Tu veux être enterré avec tes carnets, oui ou non ?

Le carnet est une forme opposée au monde.

#38 Seulement dans le rêve, je fuis enfin. Seulement dans le rêve, la parole arrive en moi. Seulement dans le rêve, nous nous retrouvons heureux. Seulement dans le rêve, je rencontre mes amis d’écriture. Seulement dans le rêve, les yeux ne sont pas là. Seulement dans le rêve, il n’y a pas de mot mort..

#35 Ce que ma main écrit et que je n’arrive plus à relire. Des notes elliptiques dont je ne sais plus de quoi elle étaient mot de passe. Écran de ma faute. J’écris ceci sans intention. Ces vies dont on ne savait rien. Plus de distances entre les livres. L’ordre du tableau. Exercices d’aberration. Toit/toi/tout ce qui tremble. Explosion et pins. Il faudra laisser sa poussière.

#37 Il pleut. La phrase ne prétend pas, elle n’édicte pas. Elle n’offre pas d’illusion, ne propose pas d’espérance, ne se pare d’aucun artifice. Elle est nue comme la nuit qu’il nous a donnée. Elle est trop simple pour l’échange quotidien. On dirait : tiens il pleut point ; tu as vu, il pleut ; Je dois prendre mon parapluie, il pleut. Imaginez ceci : une voix qui dit : il pleut, sans rien ajouter, sans adresse, sans savoir si un autre existe.

#34 Il projetait d’aller au Japon en pèlerinage pour les ginkgos, ou plus modestement (cela correspondait mieux à son dessein) de visiter tous les parcs de Rome où on peut les rencontrer. Un jour, en fin de matinée – c’est le début de l’hiver, le ciel est bas – sur les autobloquants noircis de la station service, il découvre une feuille jaune aux deux lobes. Les heures encore à venir avant la nuit, et rétrospectivement celles déjà passées depuis l’aube se parent de lumière. Récit pour Peter Handke.

#33 – Ouvrez l’espace, disait le Mexicain.

– Mastique la syllabe en silence et en la faisant résonner dans ton crâne onze mille fois.

– Vois sans regarder, puis va en arrière sans bouger.

– Ralentis le geste jusqu’à être à côté de lui.

– Tourne, ajoute les cercles et les huits pour atteindre l’immobilité.

– Entre deux notes, entre.

– Dors dans la lumière, dors un instant.

– Arrête. Sois l’arrêt.

– Regarde la pierre et entre en elle.

– Oublie le jusque, oublie l’au-delà même d’un pas.

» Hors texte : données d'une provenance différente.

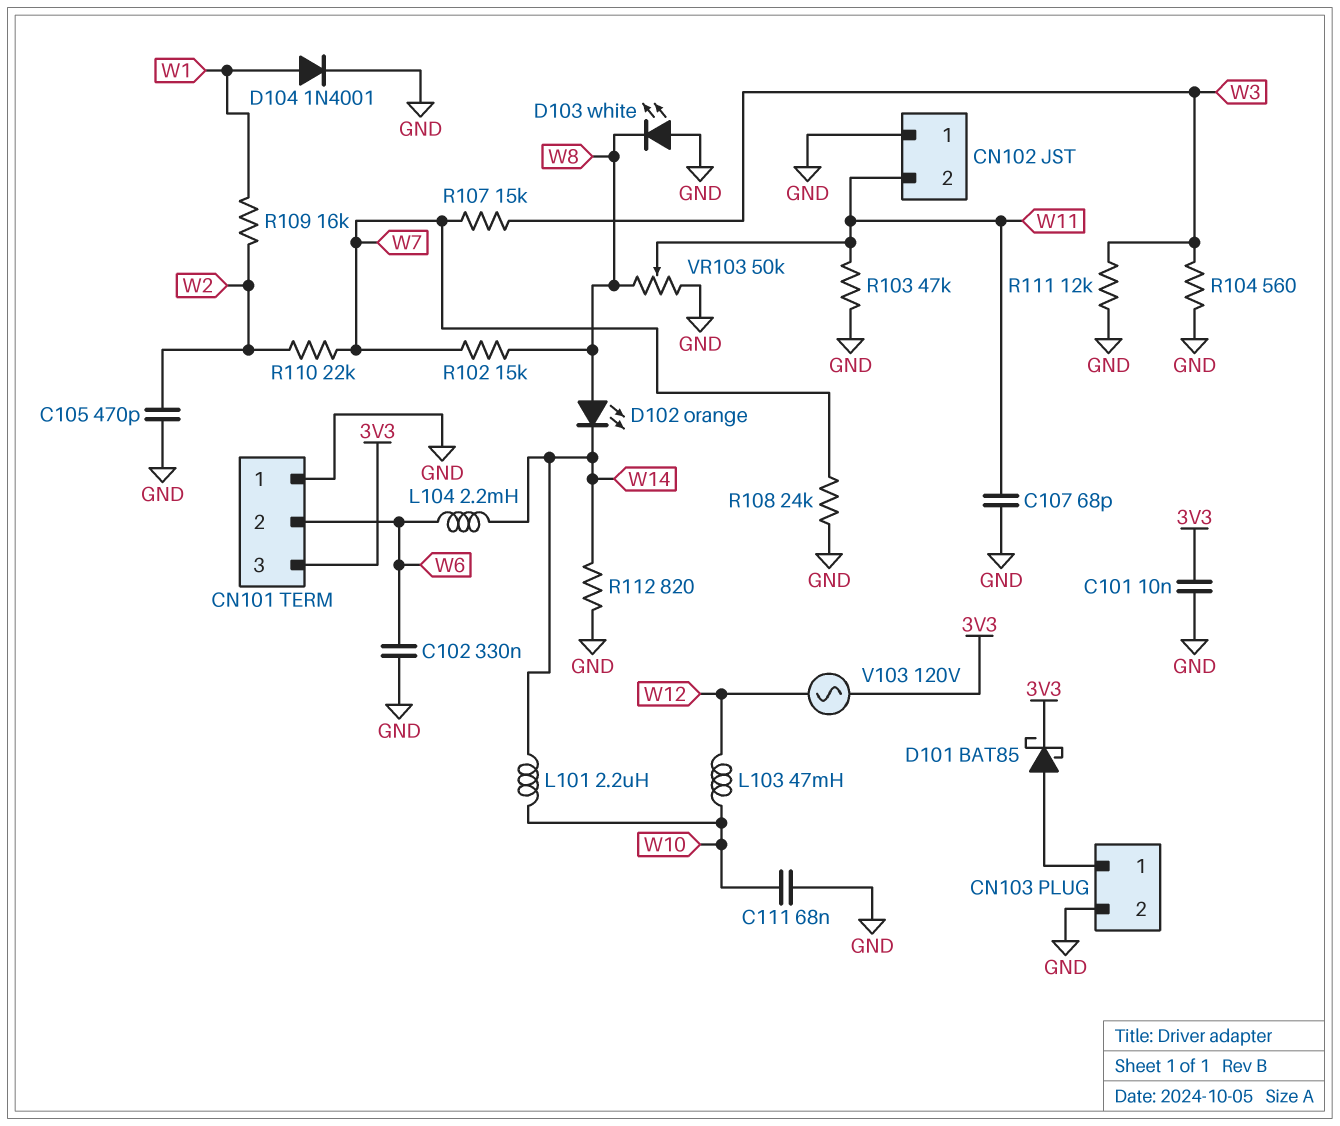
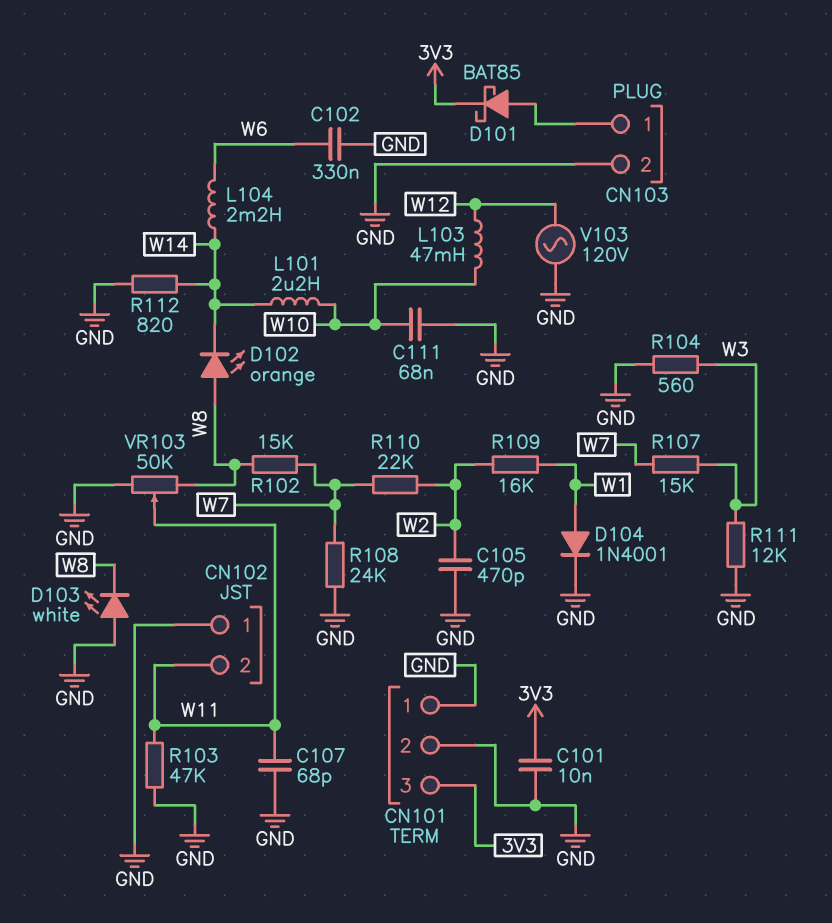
CN101 pin 2: W6 -> GND
V103: AC 120V (3V3, W12) -> AC 120V (GND, W12)

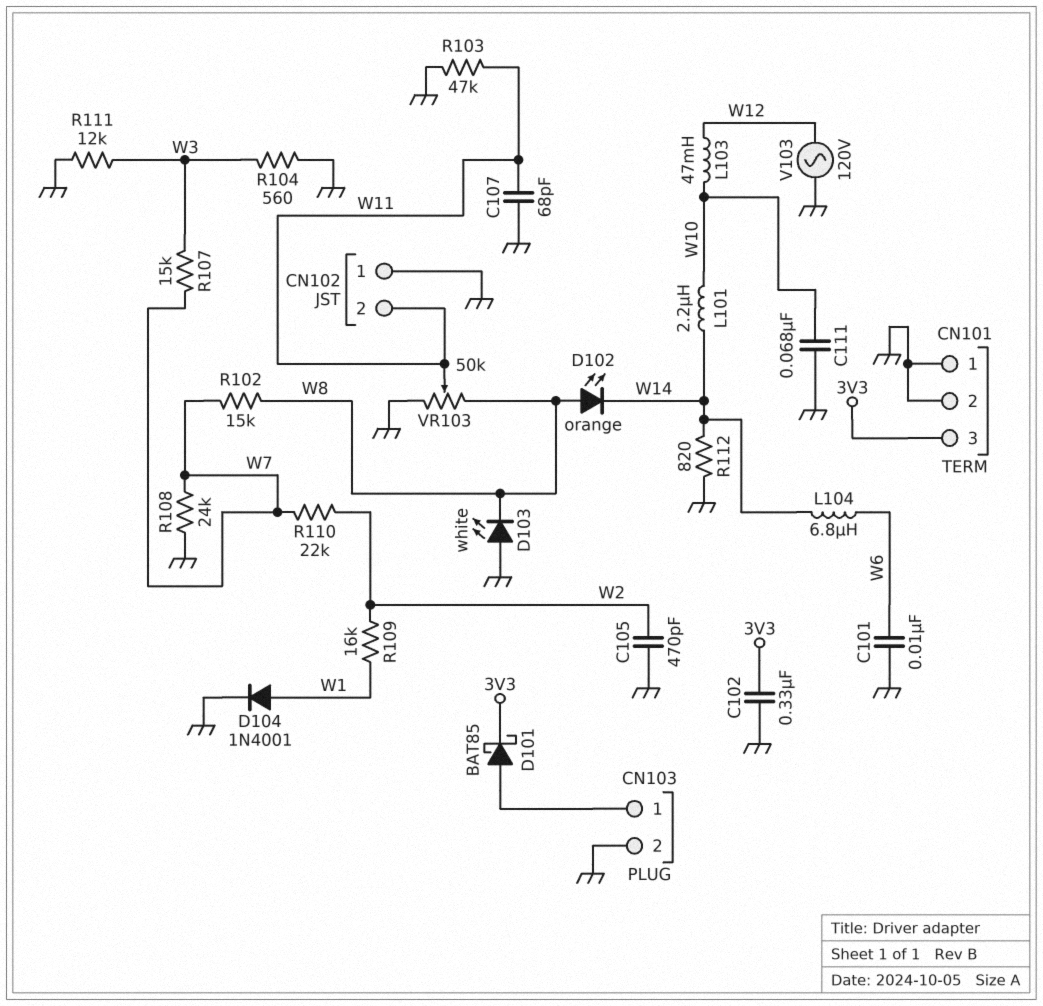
C101: 10nF (3V3, GND) -> 10nF (GND, W6)
C102: 330nF (GND, W6) -> 330nF (3V3, GND)
L104: 2.2mH (W6, W14) -> 6.8uH (W6, W14)

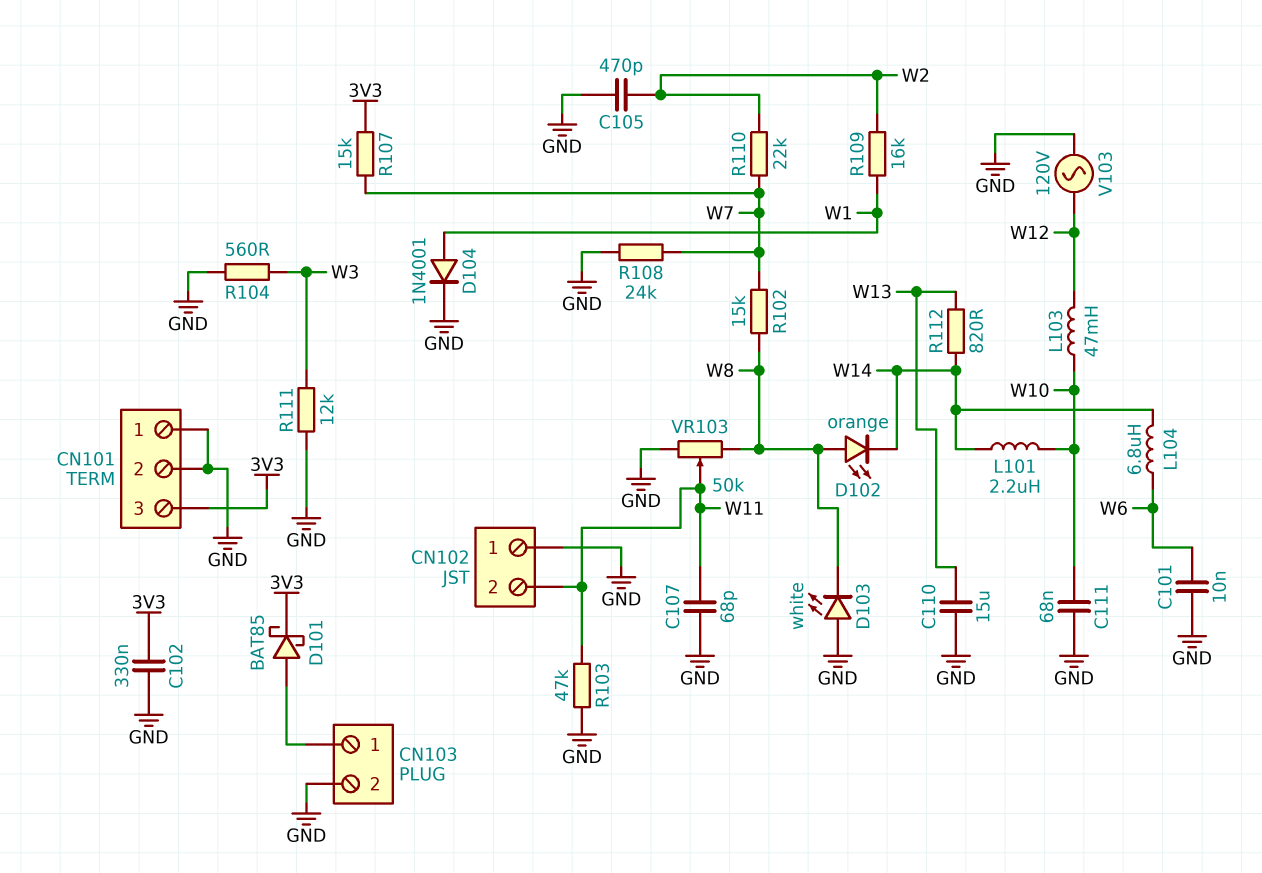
C110: none -> 15uF (GND, W13)
R107: 15k (W3, W7) -> 15k (3V3, W7)
R112: 820 (GND, W14) -> 820 (W13, W14)

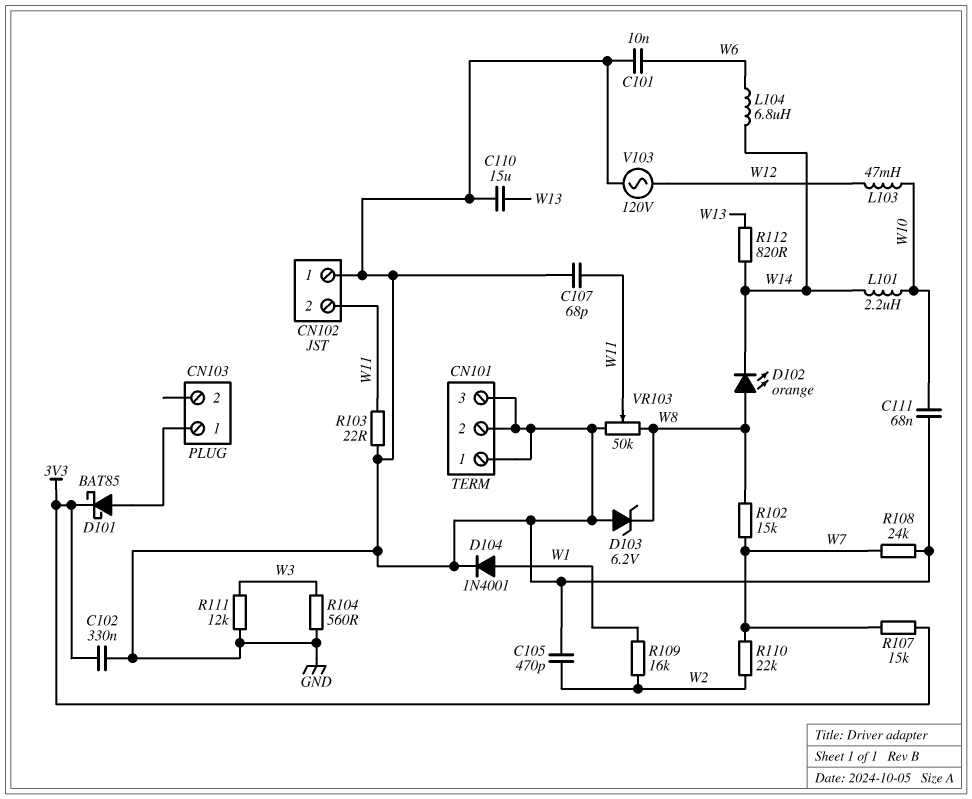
CN101 pin 3: 3V3 -> GND
CN103 pin 2: GND -> none
D103: LED white (A GND, K W8) -> zener 6.2V (A GND, K W8)
R103: 47k (GND, W11) -> 22 (GND, W11)

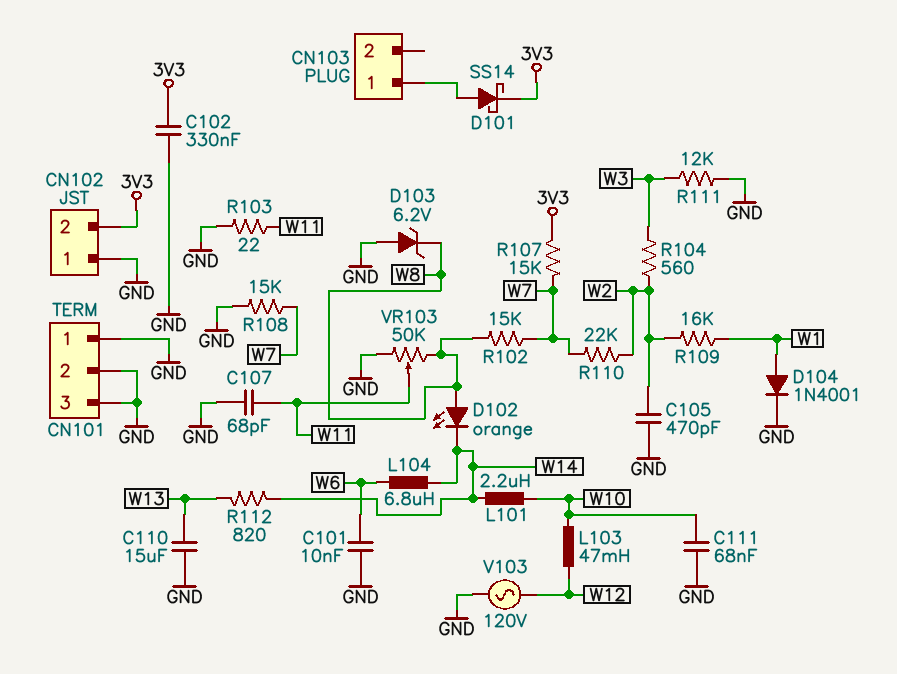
CN102 pin 2: W11 -> 3V3
D101: schottky BAT85 (A CN103/1, K 3V3) -> schottky SS14 (A CN103/1, K 3V3)
R104: 560 (GND, W3) -> 560 (W2, W3)
R108: 24k (GND, W7) -> 15k (GND, W7)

#32 Tu n’es pas là – certes – dans les herbes balancées dans l’absence presque du vent. Ni entre les branches de l’arbre où j’avais déposé le livre de la traversée de l’enfer jusqu’au paradis. Dans l’air non, en moi non. Certes est ton mot : il n’y a pas d’heures pour toi. Il faudrait peut-être des mots, enfin.

#30 Les égouts sont las. Ils sont presque aussi vieux que la ville. Ils en sont la carte la plus certaine. Ils ont traversé les temps, leurs guerres, histoire s’écrivant en se recouvrant elle-même. Incurie : les regards ne sont pas nettoyés. A la première pluie de l’hiver comme aujourd’hui, les grilles d’évacuation vomissent des eaux sombres. Des flaques deviennent des lacs. Des voitures et des bennes à ordure se soulèvent et glissent, libres. Les rats se sauveront toujours.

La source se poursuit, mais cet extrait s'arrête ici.